Limnology continued to develop as a field of study and expand its geographic base during the first half of the twentieth century. Limnologists of the 1920s and 1930s founded many field stations, used them to collect a wealth of information on individual lakes, and synthesized this information at the regional scale. As practiced during these decades, limnology was essentially an observational science: knowledge gained was largely from sample collection and analysis of the resulting data rather than from controlled experiments (CGER 1996). August Thienemann (1882-1960) and Einar C. L. Naumann (1891-1934) were two prominent young scientists, ecologists of better description, from Europe. Naumann divided lakes on the basis of their implied nutrient content, and in the process acknowledged them to be open systems linked to their catchments or drainage basins through the supply of nutrients from the land. He came up with the use of glass slides to study the attaching organisms in nature in 1915 which was a huge success.

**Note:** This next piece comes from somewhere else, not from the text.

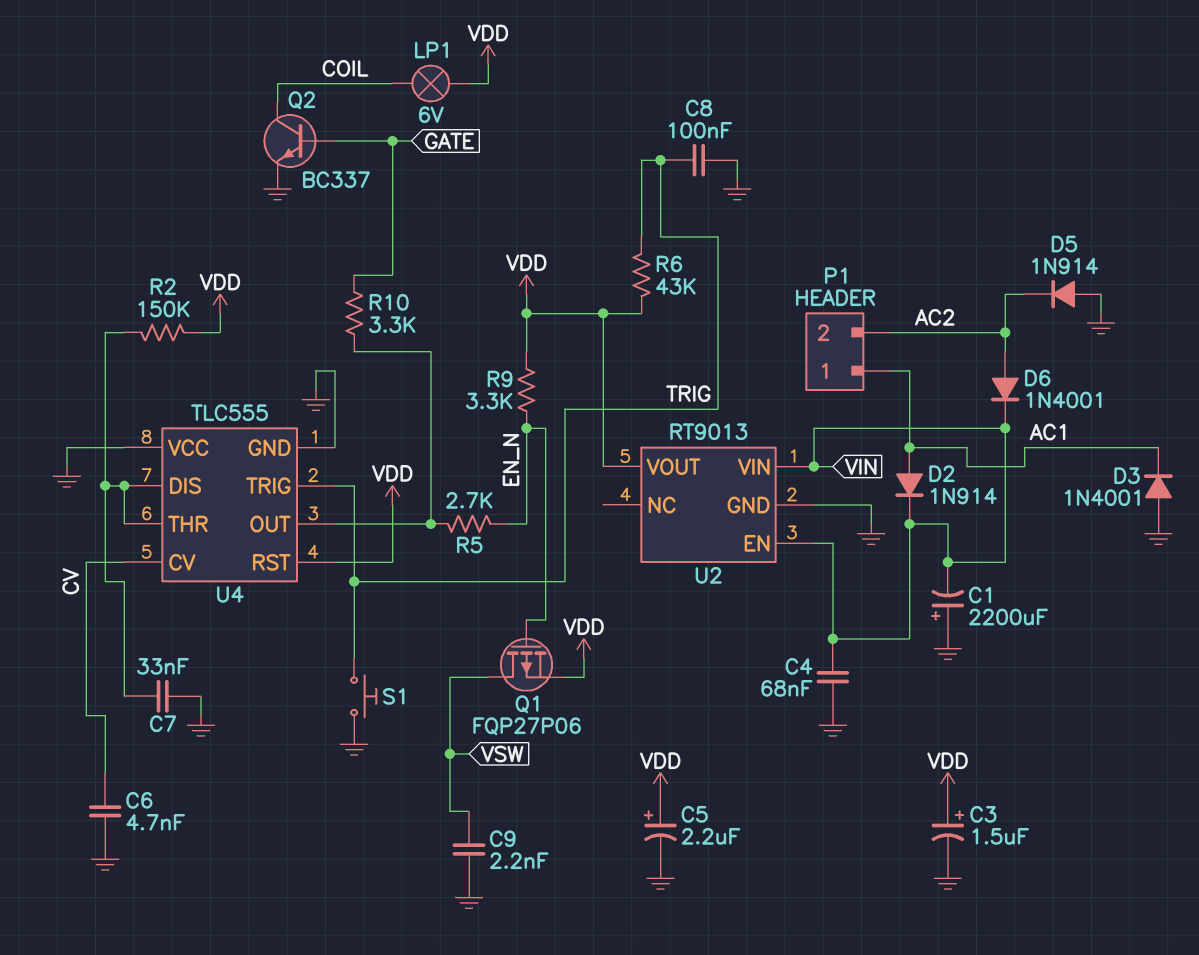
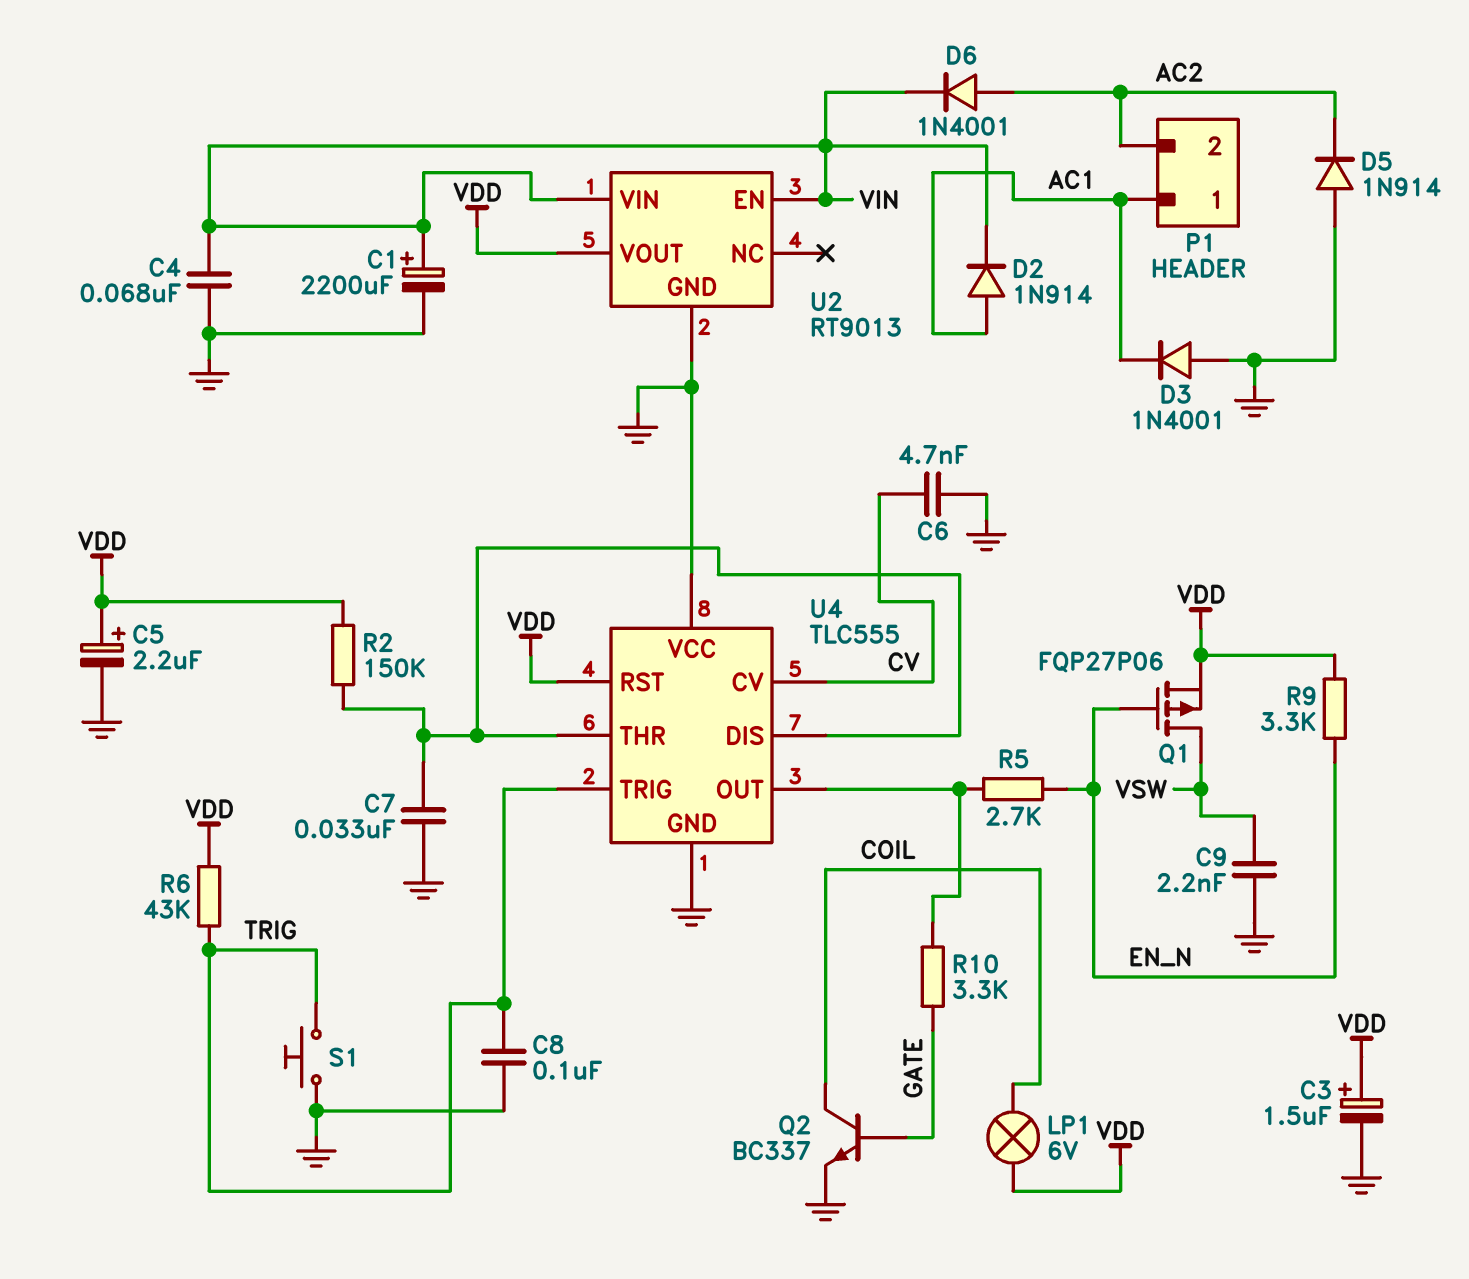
C1: 2200uF (plus GND, minus VIN) -> 2200uF (plus VIN, minus GND)

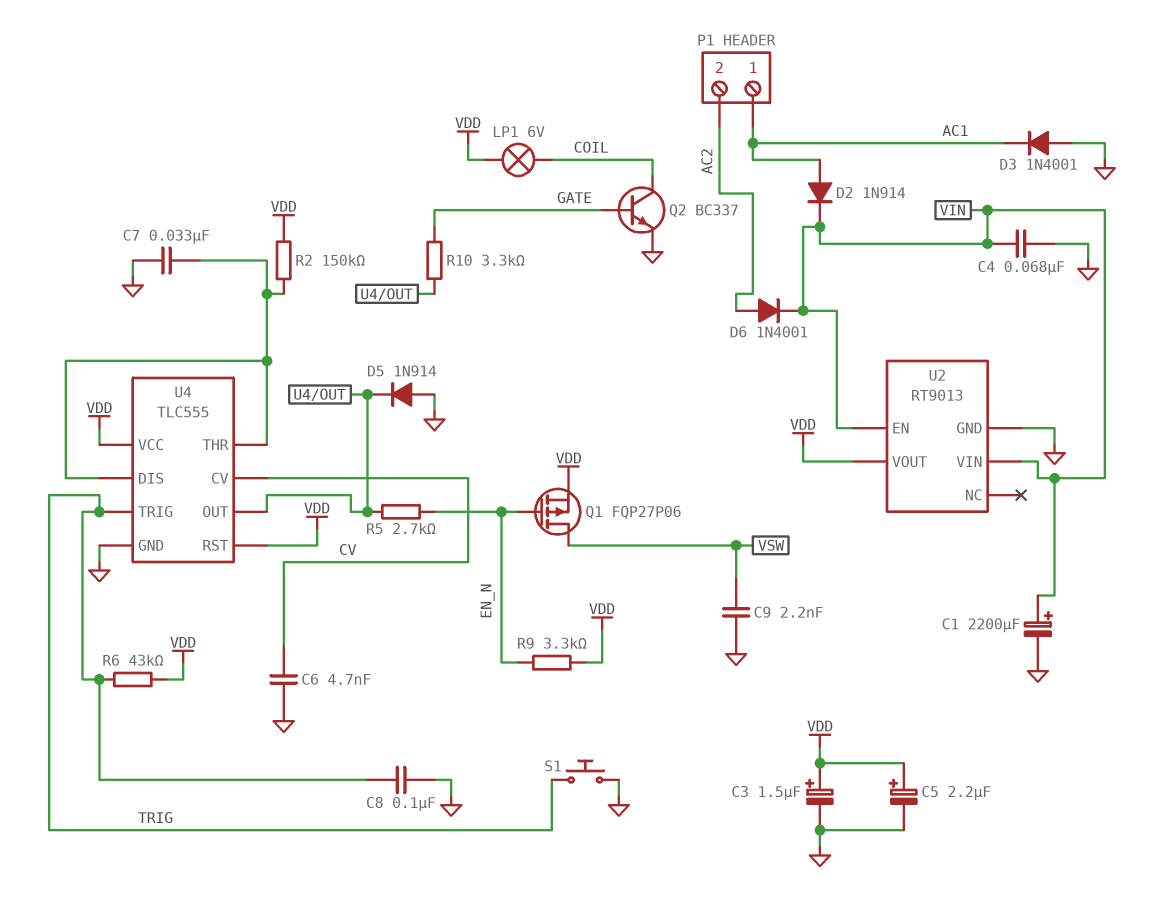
D5: diode 1N914 (A GND, K AC2) -> diode 1N914 (A GND, K U4/OUT)
U4 pin VCC: GND -> VDD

Thienemann was considered a very good scientist (ecologist) and was the major player in the development of research not only on individual insects (autecology) but also on functional groupings (producers, consumers, and reducers) which, as early as 1914, laid the foundations for later research on energy flow in aquatic systems (Vollenwieder and Kerekes 1980) and anticipated the ecosystem concept (Rhode 1979). Between 1910 and 1914, he was involved with studies on the volcanic Eifel Maar lakes in Germany, which provided the basis for his organization of lakes in terms of bottom-dwelling invertebrate communities and their relationships to chemical conditions, in particular the oxygen content, of bottom waters of lakes.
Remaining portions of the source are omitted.